Monday, February 21, 2022

Where the Drowned Girls Go (Seanan McGuire)

Where the Drowned Girls Go
The Wayward Children series, Book 7
Seanan McGuire
Tordotcom
Fiction, YA? Fantasy
****+ (Good/Great)


DESCRIPTION: Not many children find a doorway to another world, but Cora did, pulled into the aquatic realm of the Trenches to become the mermaid she always was at heart... until, like so many such children, she found herself back on Earth, where the water can't be breathed by human lungs, where too many just see her as a fat girl despite her now-turquoise hair.
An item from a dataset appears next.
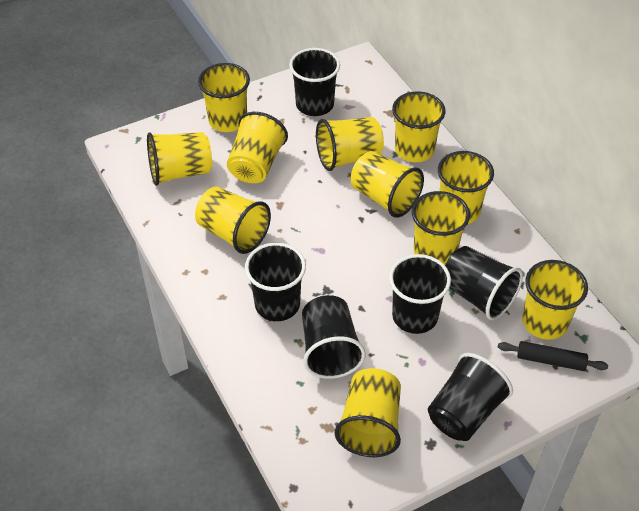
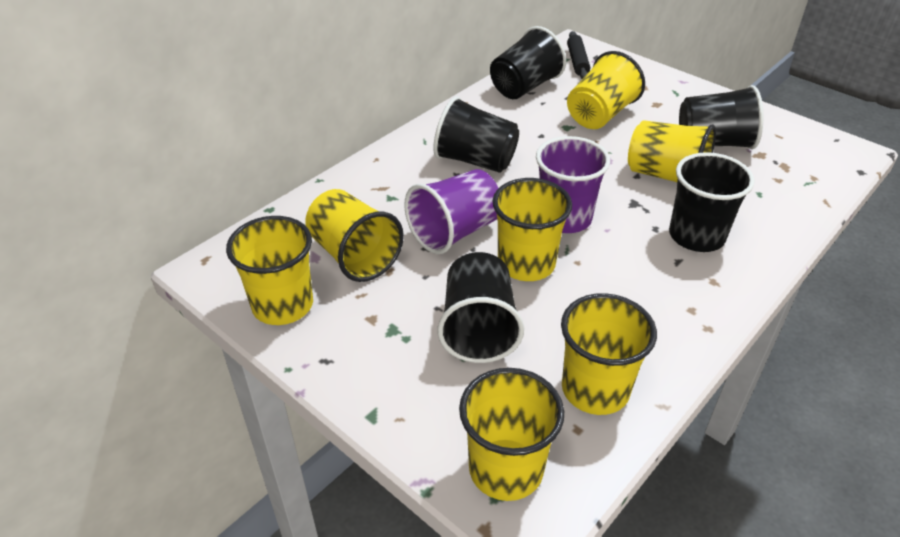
black cup: 6 -> 5
purple cup: 0 -> 2
yellow cup: 11 -> 7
At Eleanor West's special boarding school, she found others like herself, and made friends.
She followed those friends on a quest to other worlds, ever the hero (as all wayward children were, once upon a time)... but, in the monstrous Gothic realm of the Moors, the dark waters held something far more terrifying than she ever encountered in her own world - and the Drowned Gods claimed her as their own.
When she got back to Eleanor's school, she tried to ignore the nightmares, tried to ignore the whispering voices that turned her beloved water into something terrifying, but it's only getting worse, and nothing the aging woman or Cora's school friends have done can help. Cora can think of only one way out: forget her tail, forget her world, forget everything and just be the normal girl she used to be before she found her first door.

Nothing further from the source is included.